La prima volta fu nel 1992 quando Nilde Iotti , che era stata per 13 anni Presidente della Camera dei Deputati, fu la piu votata al quarto scrutinio dove prese 256 voti, che però erano poco più  della metà di quelli necessari all'elezione del Capo dello Stato.

Ora il testimone sembra passato nelle mani di Emma Bonino, già Vicepresidente del Senato  nella passata legislatura, Ministro del Commercio Internazionale e delle Politiche Europee e Commissario Europeo per gli Aiuti Umanitari e la Tutela dei Consumatori.

Se i veti incrociati dovessero sbarrare la strata della Bonino,  in seconda battuta potrebbe toccare ad Anna Maria Cancellieri che ora come ora gioca il ruolo di outsider ma le sorprese in questo campo sono dietro l'angolo, ricordiamo l'elezione di Scalfaro sempre nel 1992 che riporto una larga maggioranza nella 16 votazione e che nelle prime 15 aveva raccolto solo briciole di consensi.

Detto che un altro nome di un certo peso  quello del capogruppo al Senato del PD ed ex ministro per le Pari Opportunità del governo Prodi,  Anna Finocchiaro, sembra aver perso quota per diatribe interne allo stesso PD, resta da commentare la notizia del giorno ossia il no, grazie di Milena Gabanelli.

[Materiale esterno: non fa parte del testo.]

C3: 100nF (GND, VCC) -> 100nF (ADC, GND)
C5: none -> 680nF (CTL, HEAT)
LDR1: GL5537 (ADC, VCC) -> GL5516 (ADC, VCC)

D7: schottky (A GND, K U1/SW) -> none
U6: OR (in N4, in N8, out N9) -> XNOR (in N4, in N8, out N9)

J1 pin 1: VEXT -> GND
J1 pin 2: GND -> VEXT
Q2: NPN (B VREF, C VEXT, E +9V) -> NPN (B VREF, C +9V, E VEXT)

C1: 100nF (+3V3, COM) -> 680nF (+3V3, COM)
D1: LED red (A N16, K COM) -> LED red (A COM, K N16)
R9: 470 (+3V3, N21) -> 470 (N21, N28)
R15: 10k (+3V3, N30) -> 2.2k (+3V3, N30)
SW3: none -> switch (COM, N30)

Il nome della giornalista e conduttrice televisiva che è nota soprattutto per la trasmissione di inchiesta Report costituiva di certo la candidatura più eretica tra quelle fino ad ora proposte ma l'interessata, con una lettera al Corriere della Sera, ha declinato cortesemente la proposta del M5S, dichiarandosi sorpresa, lusingata ma anche di sentirsi inadeguata a ricoprire una simile carica.